そんなある日、ラストステージが終わり、大勢の男たちのからの万感の拍手の中、彼女は、突然僕に近づいてきました。実は、僕の席は『へそ』と言って最前列の「へそのように丸く出っ張った所」、大勢いた彼女の熱烈なるファン方々のいわば指定席です、気の弱い臆病者の僕ですがその場所だけは絶対に譲れません。彼女を至近距離で見ることができる最高の特別席なのです。
目の前に近づき、耳元でやさしくささやきました。
「11日からは、船橋よ」と。
嬉しさが胸いっぱいに膨れ上がってきました。僕は、ここに集まった、どの熱烈なるファンよりも、すごい、プレミアムメッセージをもらったのです。もう、次の場所を聞くことも調べることもありません。彼女にとって最も信頼のおけるファンで選ばれし「人」。ダンスが終わった後、汗ばんだ肌にバラの匂いを漂わせ、
『いつもありがとう!』
「5日は、上野よ」
「17日は、川崎よ」
「31日は、日乃出町よ」
と、ささやき続けてくれました。
僕は、彼女にとって最も安全で紳士的なファン、ただし、それ以上でもそれ以下でもありません。僕はそれ以上を望みません。会えるだけで十分です。彼女のダイナミックで妖艶でかつ繊細なダンスを見させてもらえるだけで、今日のパワーをもらえます。明日への活力をもらえます。
そして、ある日、彼女がささやきました。
「しばらく休むの、ごめんね、今まで本当にありがとう、あなたのことは一生忘れないよ」
その日以来、ぱったりと、彼女は僕の世界からいなくなりました。
・・・・・・・
劇場関係者や、業界通の人、熱烈のファンに聞き回っても、不治の病気になった、失踪した、引退した、信頼できる確実な情報は何一つ見つかりませんでした。

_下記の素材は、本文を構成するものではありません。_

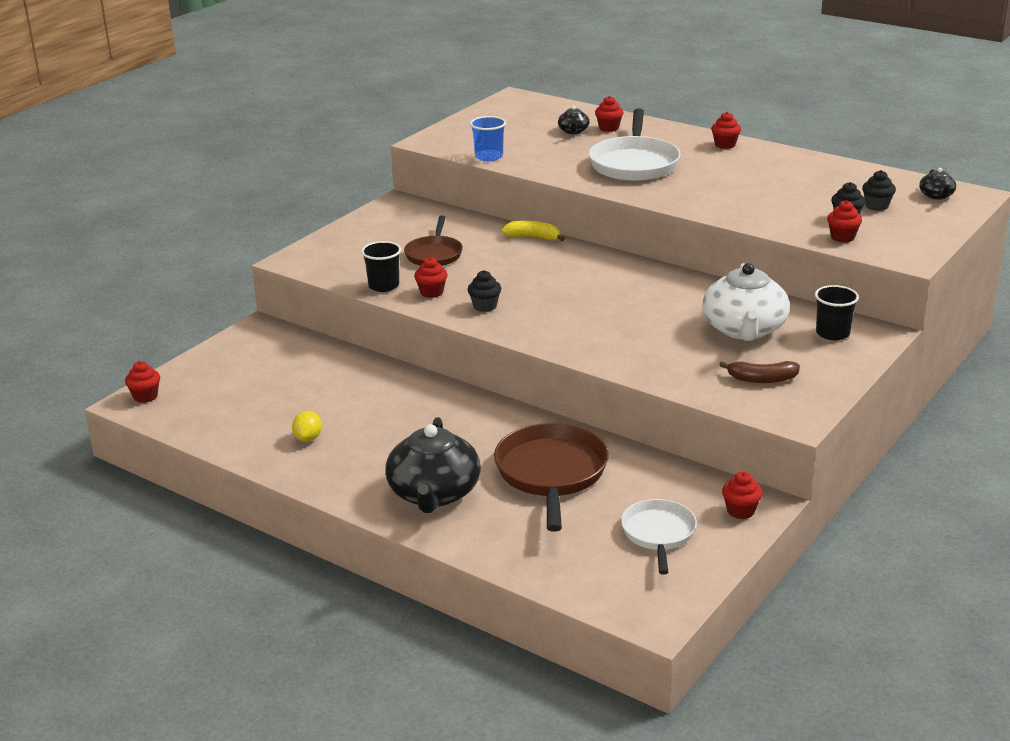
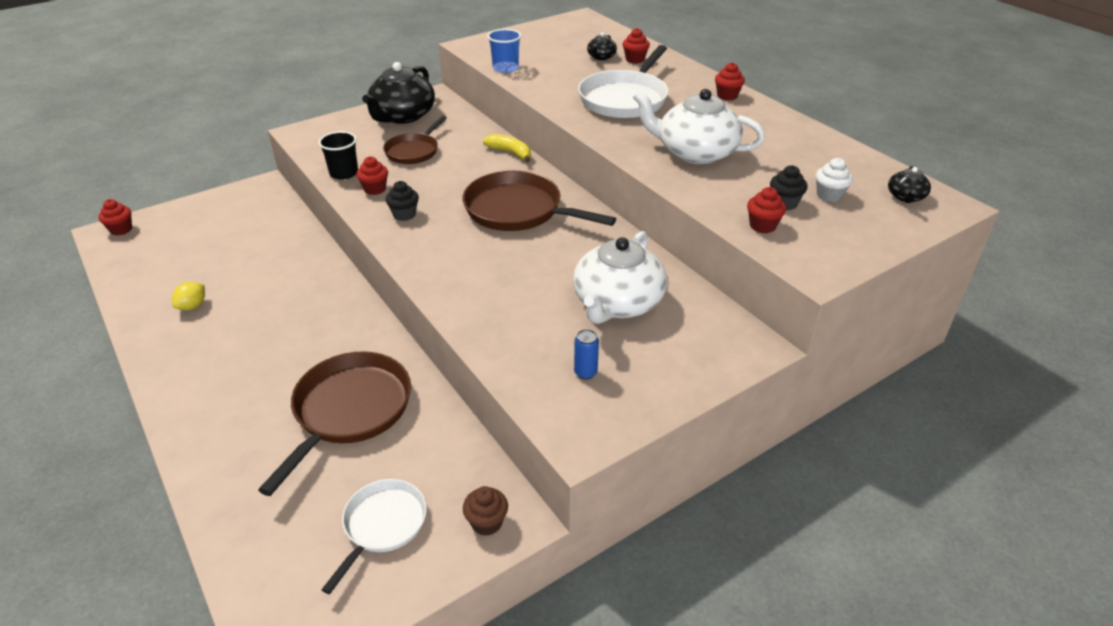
camera: 20 degrees right, 10 degrees up
(434, 493) = (231, 401): black teapot -> black teapot (402, 116)
(590, 281) = (518, 210): none -> brown pan
(739, 195) = (695, 152): none -> white teapot
(740, 511) = (487, 522): red cupcake -> brown cupcake
(762, 379) = (585, 373): brown banana -> blue can
(832, 333) = (704, 333): black cup -> none
(876, 206) = (829, 195): black cupcake -> white cupcake

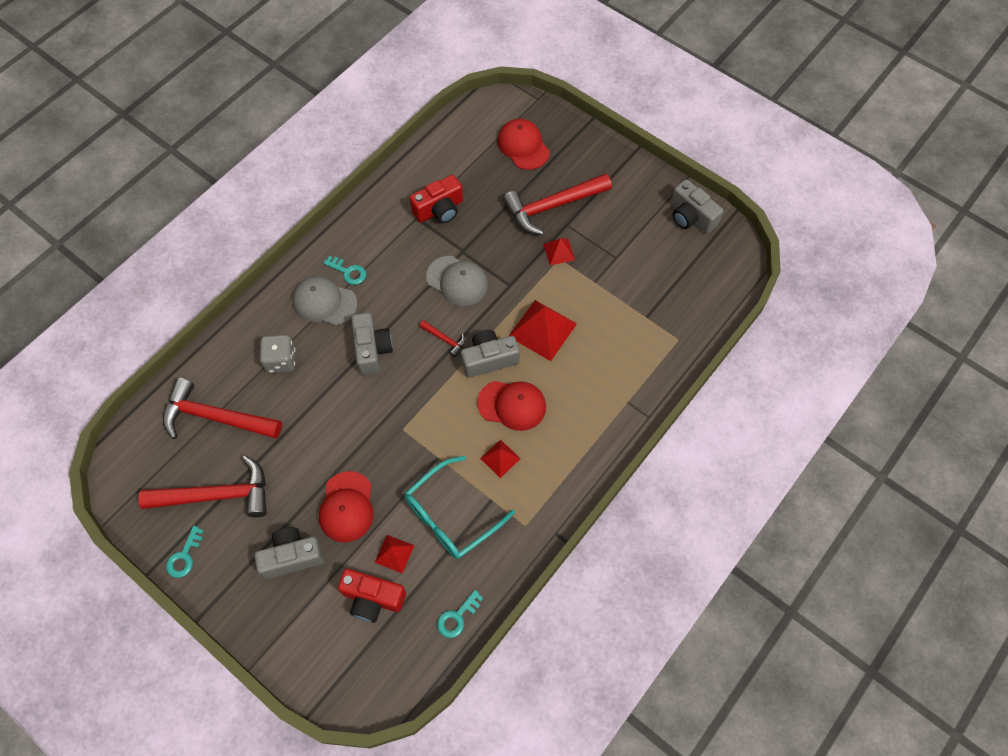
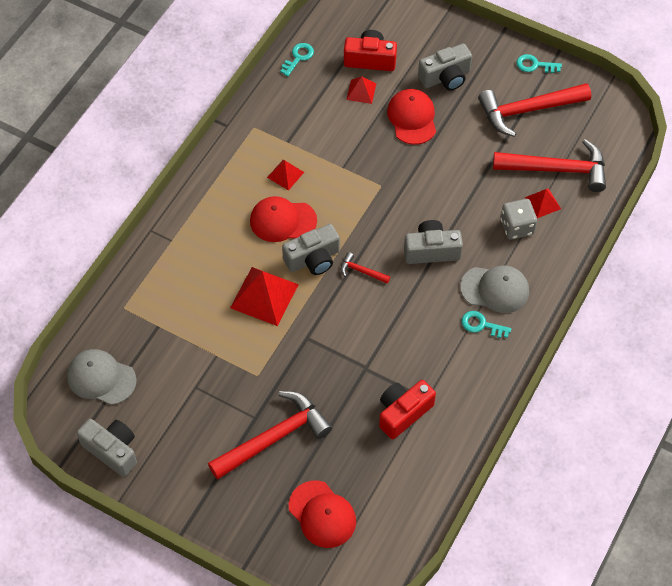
camera: 170 degrees right, 5 degrees down
(184, 556) = (535, 65): turquoise key -> turquoise key turned 90 degrees counterclockwise
(372, 349) = (431, 251): grey camera -> grey camera turned 105 degrees clockwise
(450, 516) = (320, 124): turquoise glasses -> none
(457, 281) = (363, 333): grey cap -> grey cap (101, 378)
(559, 252) = (259, 383): red pyramid -> red pyramid (542, 203)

希望に満ちた毎日、明るくなった毎日、上司から「最近、君は生き生きしているね」と言われた日から、突然、真っ逆さまに暗黒の奈落の底に落ちてしまいました。「失意」という言葉がピッタリです。胸の中に大きく膨れ上がった「生きがい」という希望の風船が急激にしぼんでしまいました。考えられる場所はすべてあたりました。もはや、捜す手立てがありません。
そして、僕の人生で一番長い6か月が過ぎました。
落ち込んで生気を失った僕をみて上司がいいました。旅行に行って来たら・・・
春の訪れの感じられる、3月末、木々は芽生え花を咲かせ、草花が活気を取り戻す頃、二泊三日で四国の道後温泉に行きました。道後温泉本館は、大好きな宮崎駿の『千と千尋の神隠し』に登場する『油屋』のモデル。油屋には八百万の神様達が日頃の旅の疲れを癒しに日本各地から訪れる。経営者はおどろおどろしい顔をした魔女の湯婆婆(ゆばば)で、従業員の多くはカエルやナメクジの化身、千尋は『両親の罪』を背負い、人間だったのに豚にされてしまう。踊り子の『ゆう子』は、神隠しにあい豚に変えられてしまったのだろうか。
湯船につかりながら、ありもしない幻覚の中で、僕は湯奥の底の巨大な渦巻きの中に吸い込まれて行った。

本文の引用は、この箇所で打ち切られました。